Abby is obsessed with saving her marriage to Ralph by becoming the perfect mother herself. She even imagines herself to be pregnant with a daughter, whom she has already named Cal, a perfect daughter who will grow up to save the world. When Abby gets her period, she isn’t fazed, until a coworker announces her own pregnancy, and Abby wrestles with jealousy and dark thoughts. Abby works at a senior care facility, where she has developed an unprofessional (to put it mildly) emotional attachment to one of the residents, Mrs. Bondy, onto whom she is projecting both her need for a motherthing and for a child to care for. Abby thinks of Mrs. Bondy as her baby, which is weird enough, and it’s definitely something that causes conflict whenever Mrs. Bondy’s real daughter, Janet, comes to visit.

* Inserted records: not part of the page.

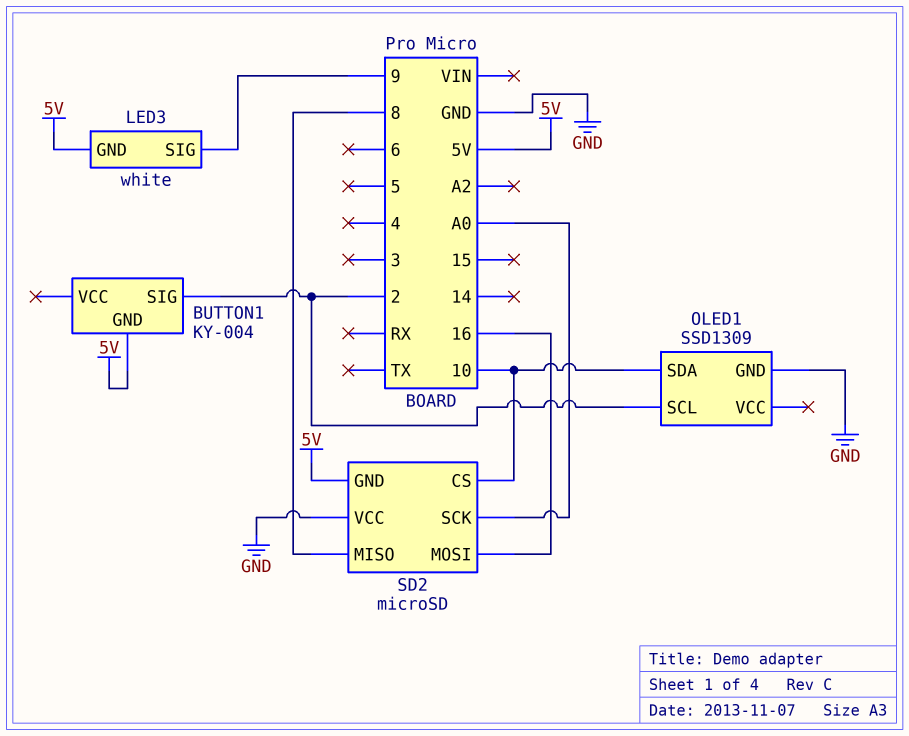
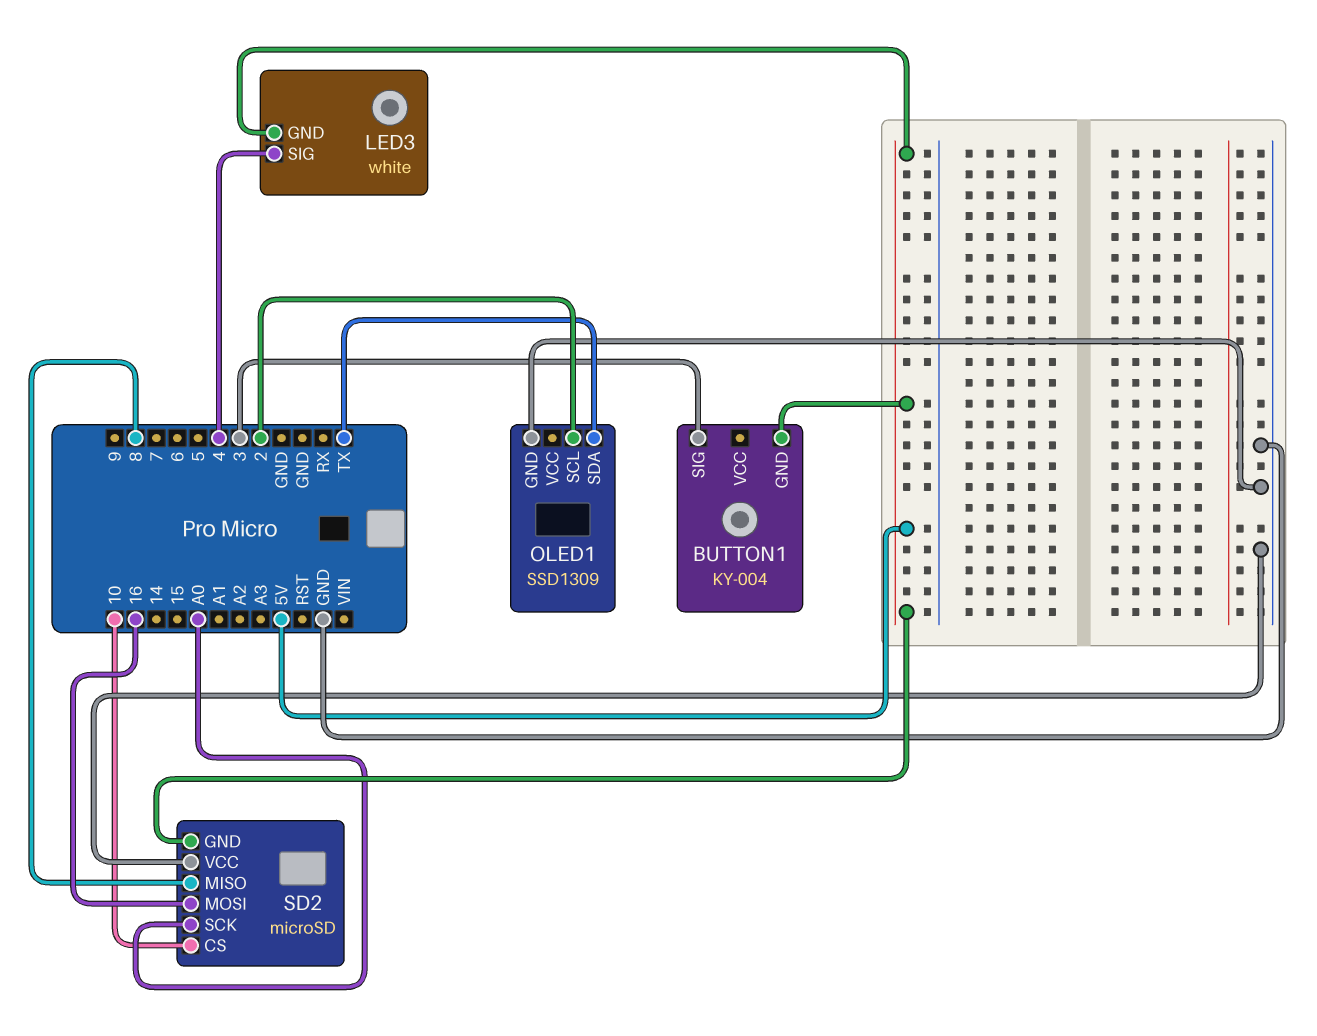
BUTTON1 pin SIG: 2 -> 3
LED3 pin SIG: 9 -> 4
OLED1 pin SDA: 10 -> TX

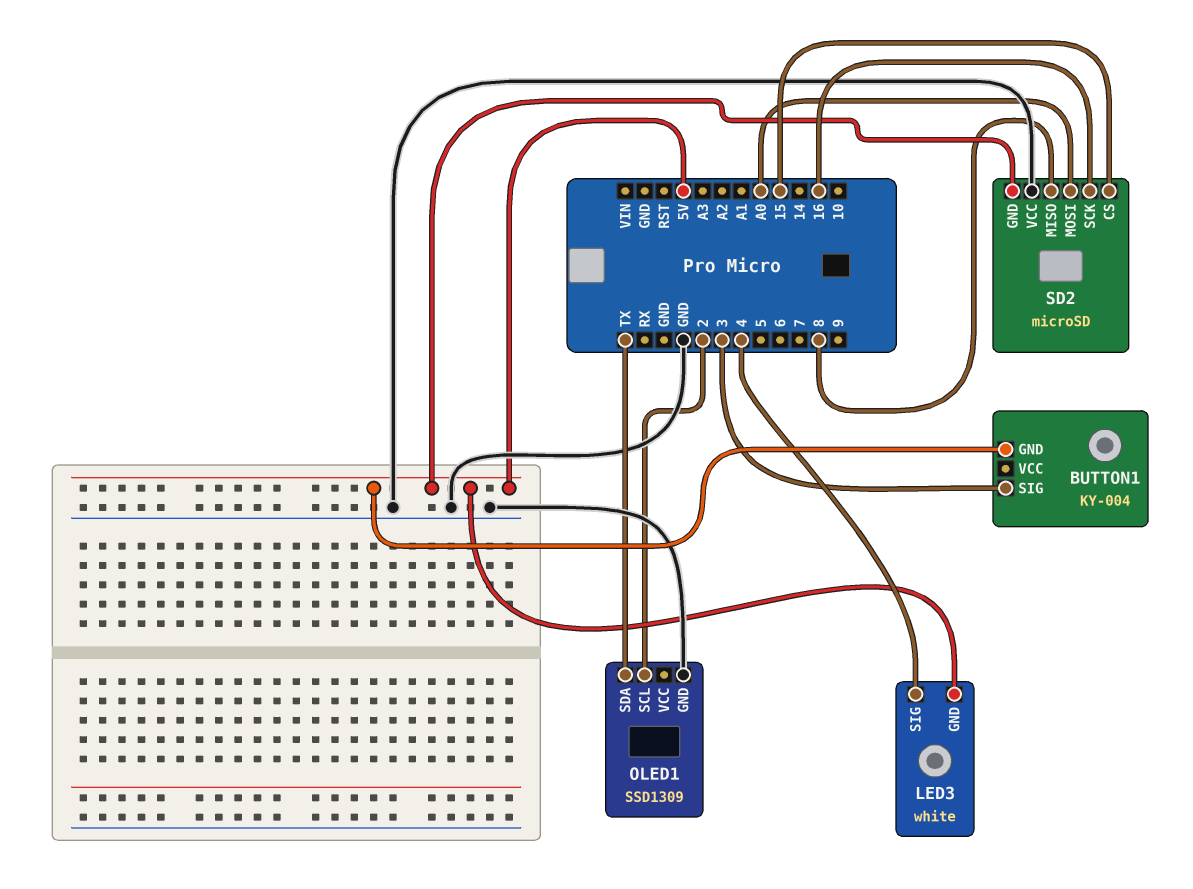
SD2 pin CS: 10 -> 15
SD2 pin MOSI: 16 -> A0
SD2 pin SCK: A0 -> 16

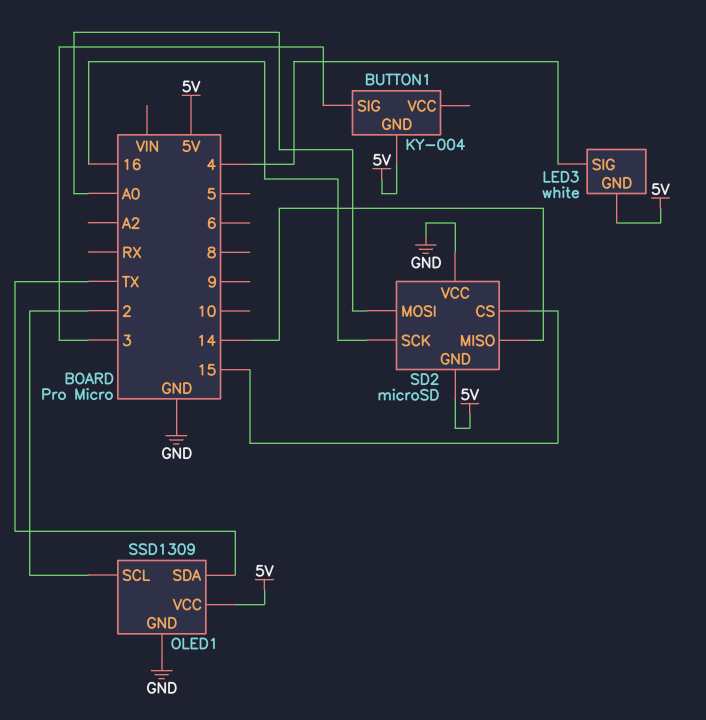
OLED1 pin VCC: none -> 5V
SD2 pin MISO: 8 -> 14

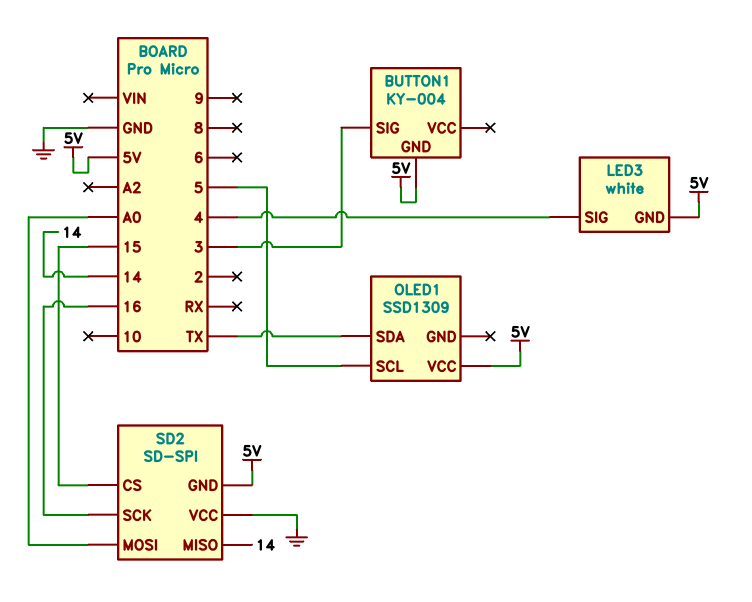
OLED1 pin GND: GND -> none
OLED1 pin SCL: 2 -> 5
SD2: microSD -> SD-SPI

There are predictable, even clichéd ways in which a story like this usually plays out. Anticipating The Shining’s formula, we watch everything unfold, waiting for the shoe-drop when our protagonist finally unravels altogether in an orgy of bloodshed. But Hogarth manages to keep us questioning our assumptions. She gives Abby’s narrative voice so many layers. Abby’s often hilarious. Other times she’s tender. Her memories of childhood are wrenching, sometimes so much so that she dissociates, and these passages are written in movie script format, as if Abby can only bear to confront certain things if she imagines herself watching them on a screen. There is a banger of a climax, and it goes as hard as anything I’ve read, but not in the way we’re expecting. And if I have spent this review making Motherthing sound like the bleakest exercise in misery you could possibly endure, Hogarth saves her most subversive move for last and sends us, and Abby, off with… a happy ending? Now that’s crazy!